Several prospective, randomized controlled trials have tested this hypothesis, with favorable yet mixed results. Most studies have utilized a BNP measurement less than 100 pg/mL or an NT-proBNP measurement less than 1,000 pg/mL as a therapeutic target. In a recent prospective study that utilized the NT-proBNP threshold, only about half of patients were able to reach the target of less than 1,000 pg/mL.22 Often overlooked is the fact that in the same study, the inability to reach less than 5,000 pg/mL within 3 months after discharge clearly identified advanced, “nonresponsive” HF refractory to medical therapy and with a poor prognosis.23 This is an important point when assessing the clinical utility of biomarkers, as incremental prognostic values may not guarantee the feasibility or ultimate benefit of intensifying drug therapy according to specific biomarker targets.

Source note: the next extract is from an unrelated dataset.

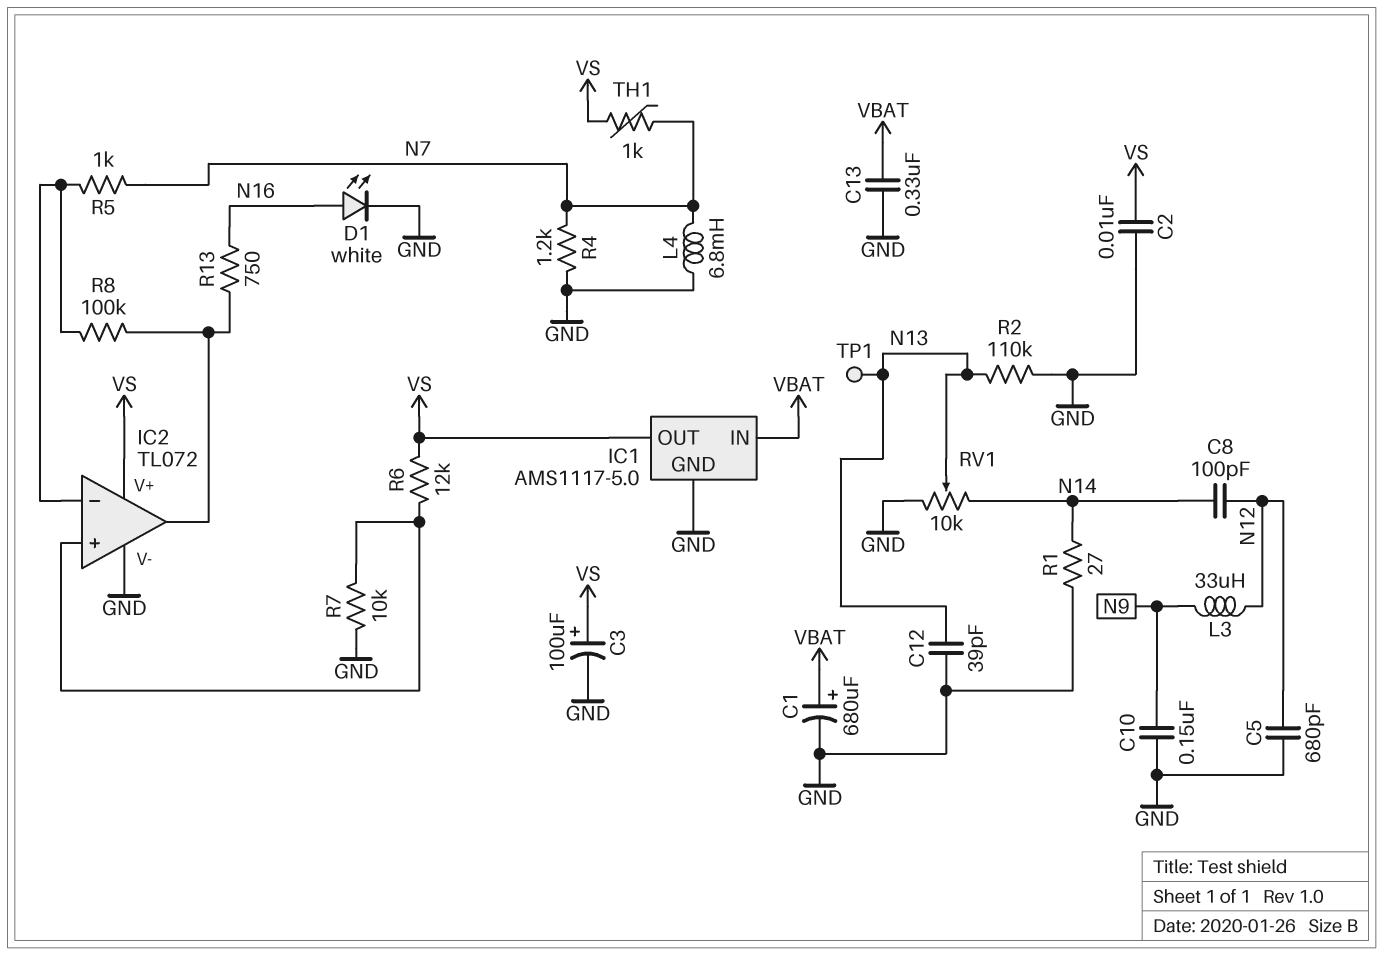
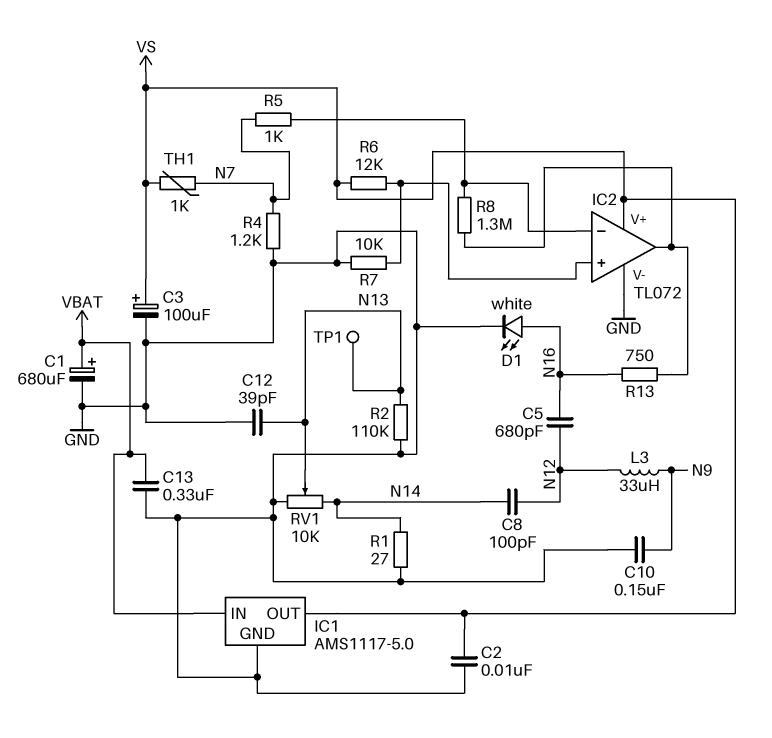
C5: 680pF (GND, N12) -> 680pF (N12, N16)
L4: 6.8mH (GND, N7) -> none
R8: 100k (IC2/in-, IC2/out) -> 1.3M (IC2/in-, IC2/out)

Until we have more insight into whether a care pathway guided by NT-proBNP measurements can lead to a consistent reduction in rates of hospitalization and mortality in HF, it is reasonable to target those with elevated natriuretic peptide levels by reevaluating their treatment regimen to achieve optimal dosing of guideline-directed medical therapy (Class 2a recommendation, level of evidence B).2 Also, the usefulness of BNP and NT-proBNP in guiding therapy for acutely decompensated HF is not well established (Class 2b recommendation, level of evidence C).2
Biomarkers of myocardial injury: Cardiac troponin
Whereas detecting circulating cardiac troponin is helpful in the diagnosis of acute coronary syndrome, the role of cardiac troponin levels in HF is primarily for risk stratification (Class 1 recommendation, level of evidence A in both acute and chronic HF).2 In patients hospitalized with acute decompensated HF, those with elevated troponin I or troponin T at the time of admission had lower systolic blood pressures, lower ejection fractions, and higher rate of in-hospital mortality.24,25 In chronic HF, elevations in both standard and high-sensitivity cardiac troponin levels were associated with increases in all-cause mortality,26 and rise in serial measurements appeared to correlate with an increased risk of future cardiovascular events.27 And with regard to cardiotoxicity, an increase in cardiac troponin over time (either after chemotherapy or with amyloidosis) is indicative of progressive cardiac dysfunction.28,29
Nevertheless, how to adjust medical therapy according to a rise in cardiac troponin levels remains unclear, as levels of cardiac troponin beyond the setting of acute coronary syndrome have appeared not to fluctuate significantly over time and do not seem to be related to underlying coronary events. Newer-generation cardiac troponin assays have yet to provide incremental value compared with standard clinical troponin assays despite their higher sensitivities.26
One common and underappreciated clinical application that combines both diagnostic and prognostic properties of both natriuretic peptide and cardiac troponin testing is the concept of HF staging. This is particularly relevant when there is a progressive change in clinical status (eg, need for hospitalization, change in signs or symptoms) or when a new therapy is started that may promote adverse effects. For example, a patient with pre-existing HF hospitalized with atypical symptoms and deemed not to have HF could be found to have subclinical myocardial necrosis as detected by low concentration of cardiac troponin or higher-than-baseline natriuretic peptide levels in the absence of hypervolemia. Careful assessment of the potential triggers of fluctuations from previous stable levels of cardiac biomarkers is also warranted (eg, atrial fibrillation, dietary indiscretion, infection, and ischemia). Indeed, these may represent objective rather than subjective changes in clinical manifestation of HF, which may warrant a reassessment of disease severity (eg, objective testing for functional capacity or hemodynamics, or even referral for consideration of advanced HF therapeutic options).